Goldington Academy (formerly Goldington Middle School) is a mixed secondary school located in the Goldington/Putnoe area of Bedford, Bedfordshire, England.

==History==
The school on Haylands Way was established in 1965, and was designated as Goldington Middle School in the early 1970s after Bedfordshire County Council decided to implement the three-tier education system of lower, middle and upper schools across the county (as recommended in the 1967 Plowden Report).

In the 2000s, the Goldington Middle School was inspected an Outstanding school (OfSTED April 2007) was awarded the Artsmark award and was also designated as a Beacon School.

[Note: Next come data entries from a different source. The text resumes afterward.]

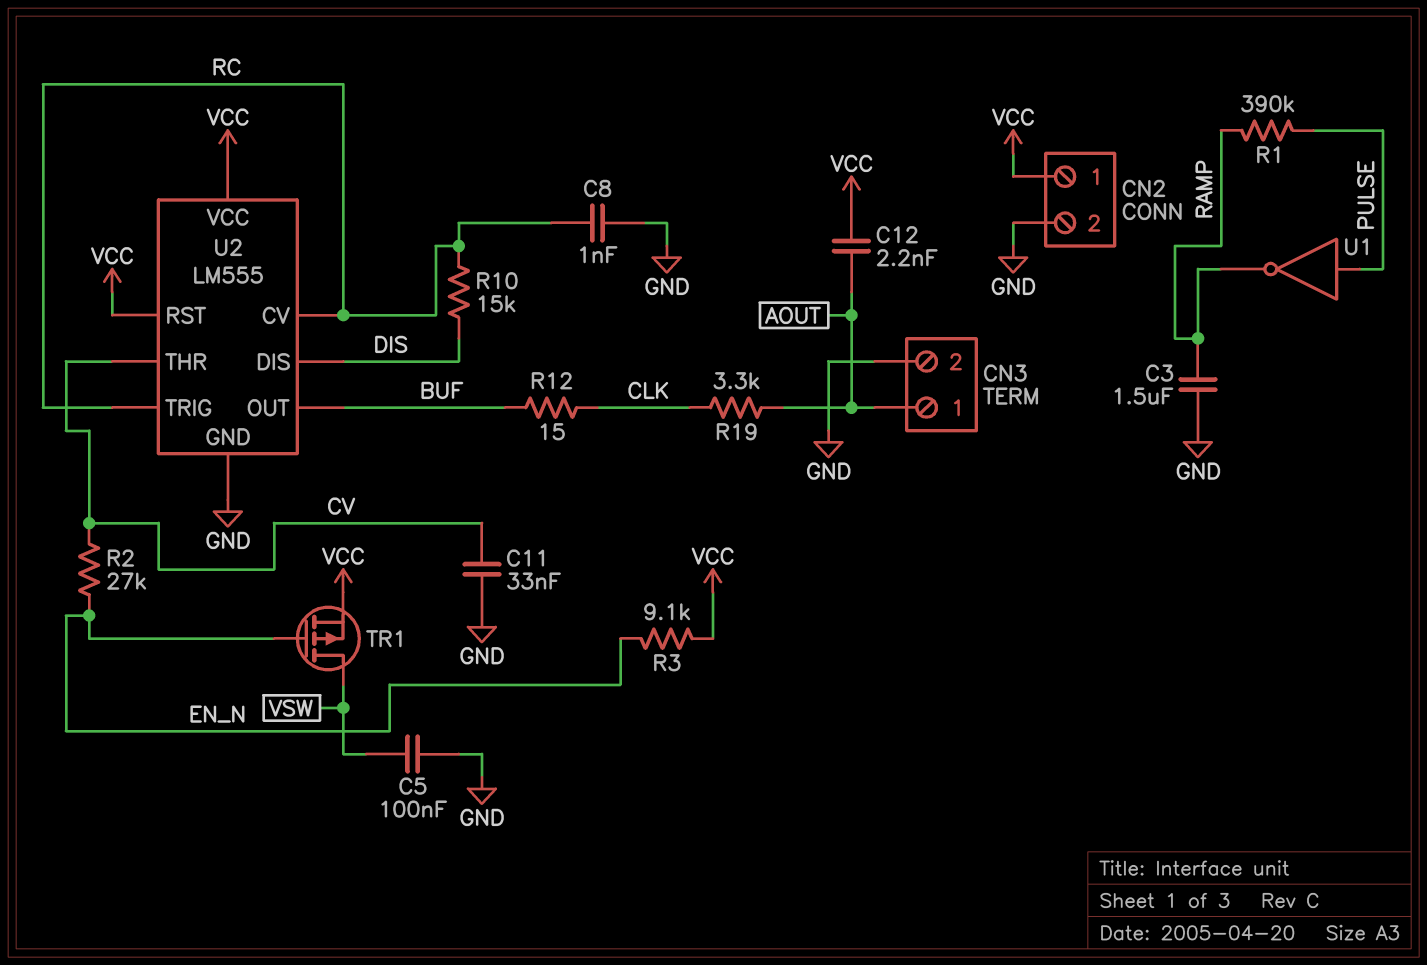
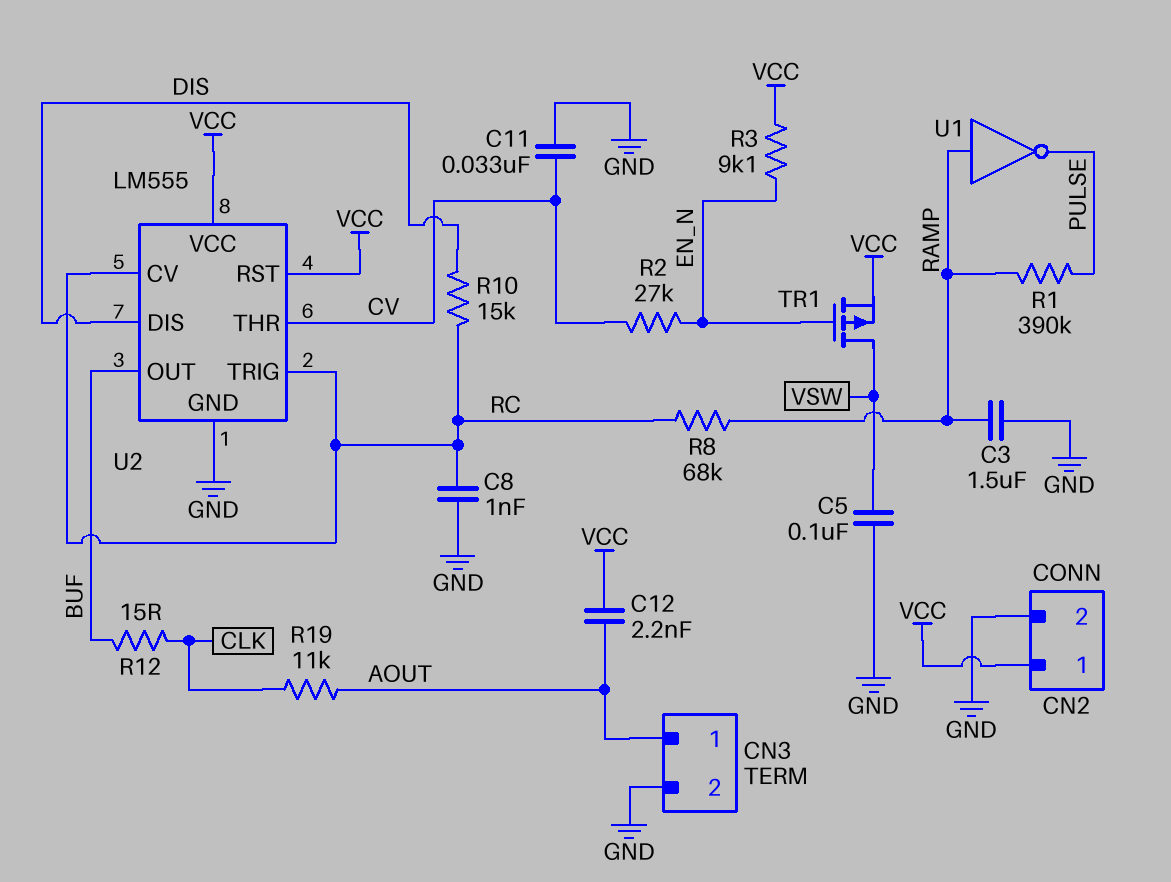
R8: none -> 68k (RAMP, RC)
R19: 3.3k (AOUT, CLK) -> 11k (AOUT, CLK)
U1: NOT (in PULSE, out RAMP) -> NOT (in RAMP, out PULSE)

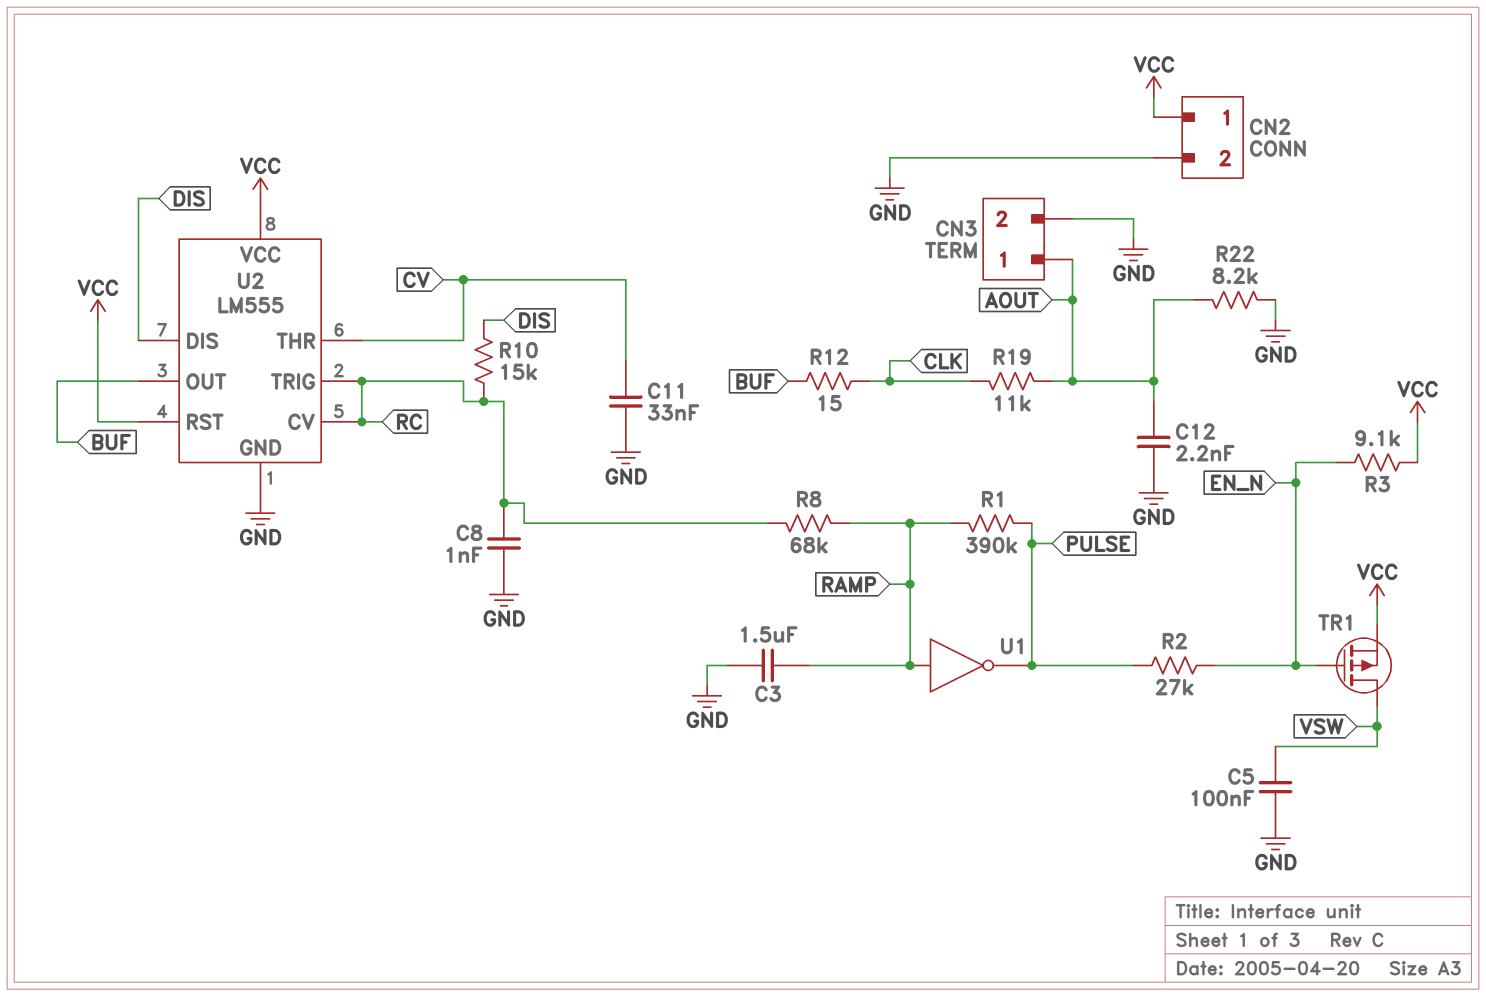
C12: 2.2nF (AOUT, VCC) -> 2.2nF (AOUT, GND)
R2: 27k (CV, EN_N) -> 27k (EN_N, PULSE)
R22: none -> 8.2k (AOUT, GND)

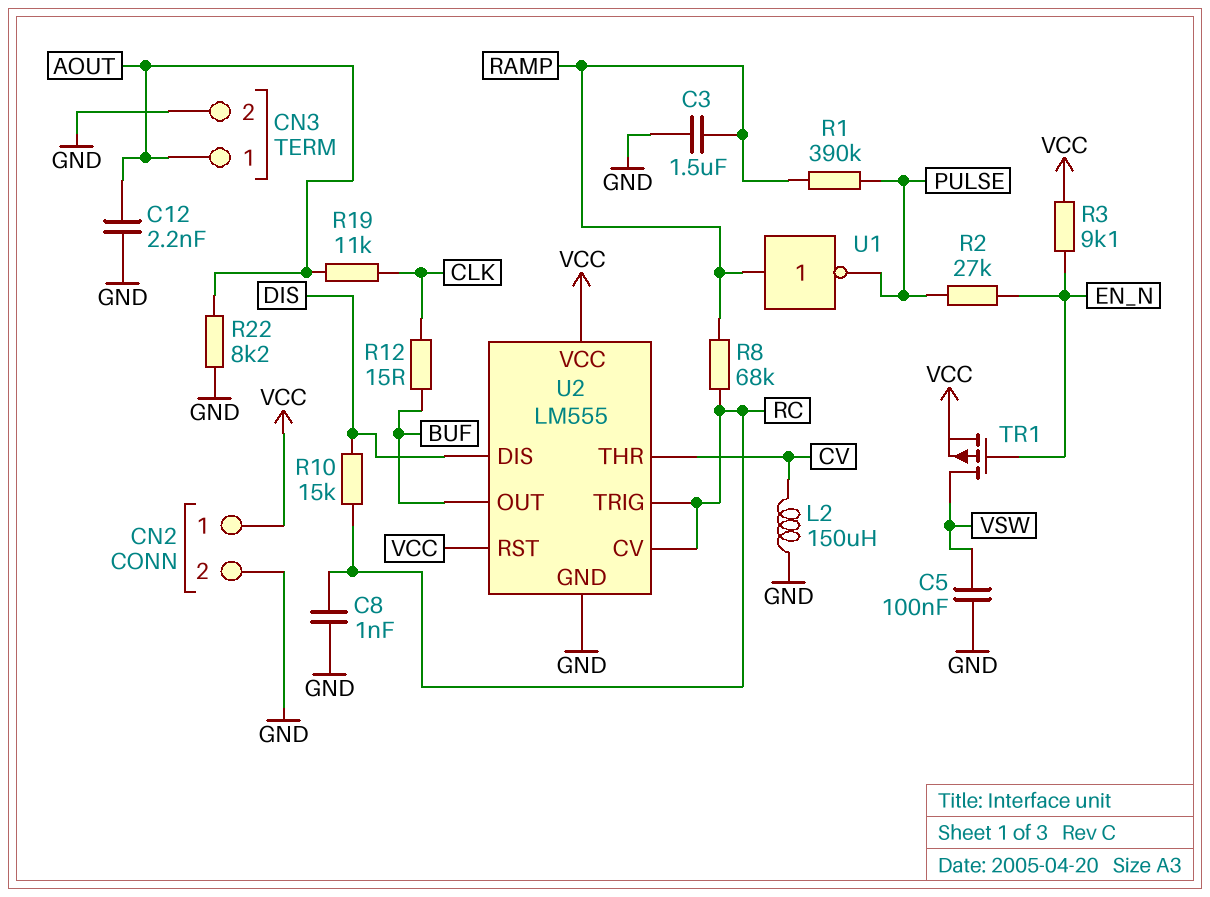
C11: 33nF (CV, GND) -> none
L2: none -> 150uH (CV, GND)

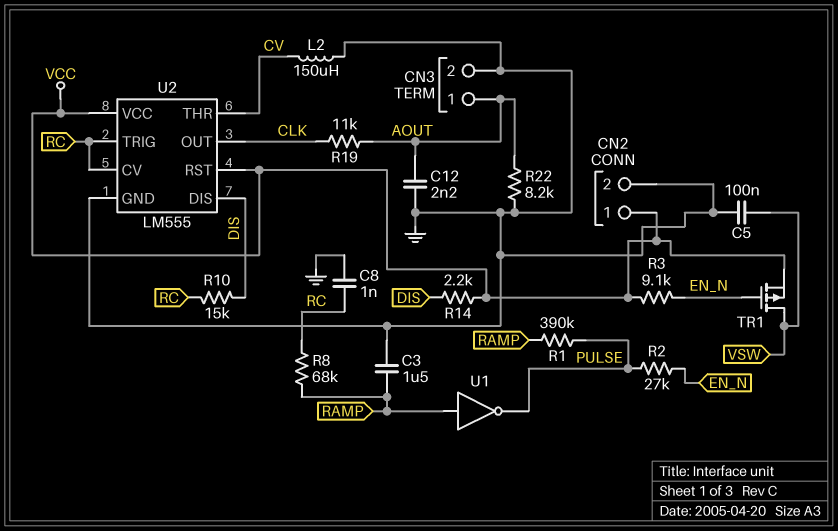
R12: 15 (BUF, CLK) -> none
R14: none -> 2.2k (DIS, VCC)
U2 pin OUT: BUF -> CLK

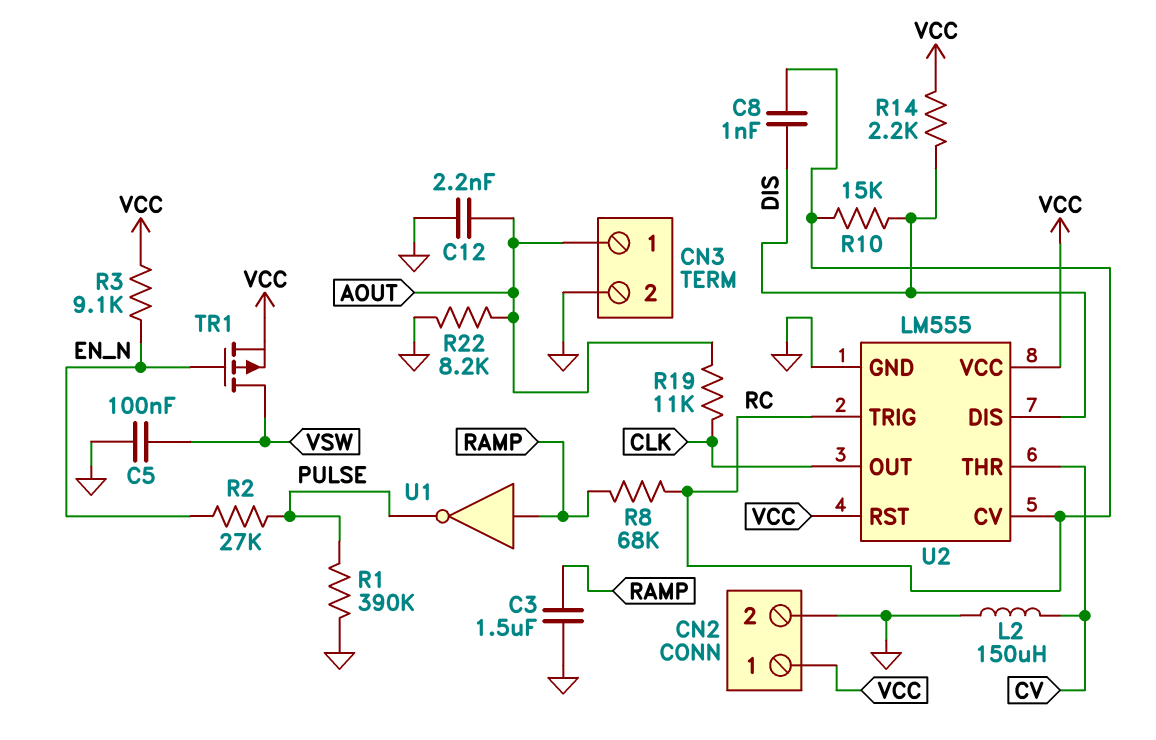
C8: 1nF (GND, RC) -> 1nF (DIS, RC)
R1: 390k (PULSE, RAMP) -> 390k (GND, PULSE)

Plans made by Bedford Borough Council to implement a two-tier education system in the Borough were withdrawn for most Bedford Borough schools following a decision by the coalition government in 2010 to cancel the Building Schools for the Future Project (BSF) and withdraw associated funding. Most of the closure notices that had been served on Bedford Borough middle schools were revoked in February 2011, including that for Goldington Middle School.

To protect the school from closure in the future the Governing Body, following consultation with stakeholders, decided to apply to the Secretary of State for Education to convert to an academy. This application was accepted and the school became Goldington Academy on 1 April 2011. The opening celebration assembly was attended by local MP, Richard Fuller.

As of September 2017, the school began the transformation from a middle school to a secondary school.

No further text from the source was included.